Slowly but surely, virtual reality (VR) is starting to become a more noticeable presence in our lives. Especially in the workplace. When many people think of VR, they think of fun recreational applications, but they don’t expect VR to transform their careers. Companies are finding the current reality of VR and potential future applications can play an important role in the workplace.
When it comes to integrating VR into the workplace, the possibilities are endless. However, there are a few key benefits that companies are currently experimenting with that are worth considering.

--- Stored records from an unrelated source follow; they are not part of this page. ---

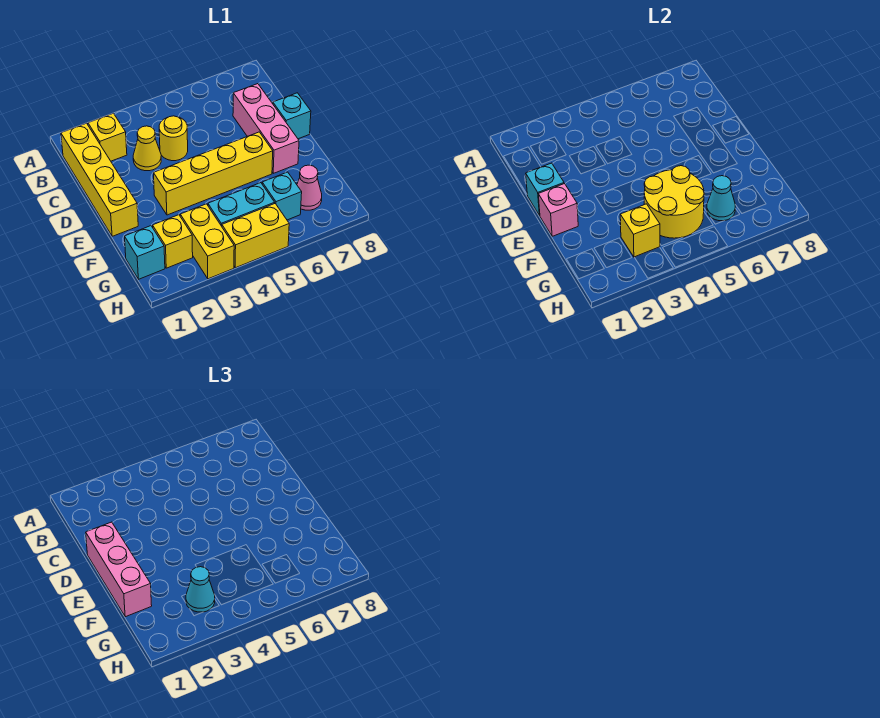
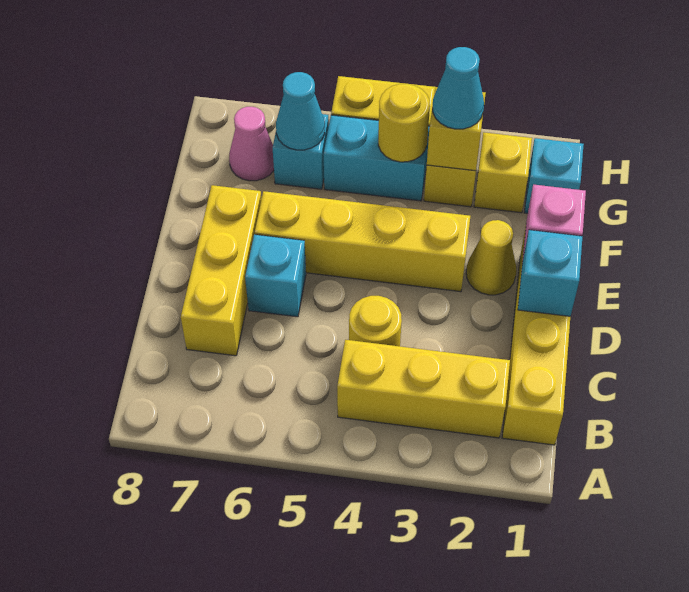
yellow brick B2 level 1 -> yellow brick B2:B4 level 1
yellow cone C3 level 1 -> yellow cone E2 level 1
pink brick C7:E7 level 1 -> yellow brick C7:E7 level 1
pink brick D1:F1 level 3 -> none
cyan brick D8 level 1 -> cyan brick D6 level 1
yellow round brick F4:G5 level 2 -> yellow round brick G4 level 2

Improving Corporate Training
One main benefit of using VR in the workplace, is that employee training and onboarding can benefit greatly from these applications. There are many ways VR can play a role in corporate training, from making basic training materials more engaging to allowing them to practice vital on the job skills in a safe environment. VR applications to e-learning can help increase information retention, can create low stakes practice opportunities, and can allow employees to fully visualize what certain work assignments and environments will look like.
Collaborating in Interactive Virtual Rooms
Remote teams can greatly benefit from the connection potential that VR can offer. With more and more employees working remotely than ever before, they may be struggling to communicate in their new digital environment. For example, some employers are embracing collaborative and interactive virtual rooms that utilize 3D visualization features enabled by VR to provide a better replica of in-person meeting experiences for remote employees. These rooms use spatial computing technology to help foster staff collaboration in a more realistic office environment and can allow them to perform more typical in-person teamwork activities, such as writing on a virtual whiteboard like they would in a real life conference room.
These 3D conference rooms can give employees the option of adding photos, videos, sticky notes, and text to a virtual white board in a way that feels collaborative and engaging. In these virtual rooms, employees may be able to see a 3D representation of an upcoming product design and they even have the potential to add notes directly to the 3D model in real time. These are just a few examples of how VR can make certain aspects of remote working feel less remote.
Creating Virtual Events
With countless in-person events cancelled in 2020 and with so much uncertainty about the future of large gatherings, VR provides a unique opportunity to overcome social distancing barriers. Those who run professional conferences in particular are eager to resume operations and VR can allow them to convert an in-person conference into a fully interactive virtual event.
Virtual avatars allow attendees to network digitally in a way that feels personal but also doesn’t require physical social interaction. Panelists can host sessions from simulated, 360° rooms where viewers watch and submit questions from the safety and comfort of their own homes. Conference hosts and guests can host in-depth technical tutorials, can present new products, and can initiate thought provoking conversations all with the help of VR.
Satisfying Social Needs
While working from home has its perks, there is no denying that it can get a bit lonely from time to time. VR provides a socially receptive environment for employees to interact with their colleagues by providing the possibility to feel like they’re in the same room together, even though they are in different locations. For most, the biggest struggle to adjusting to working remotely was missing the consistent social interaction a job can provide. Luckily, VR is ready to rise to the challenge of making working remotely feel more social.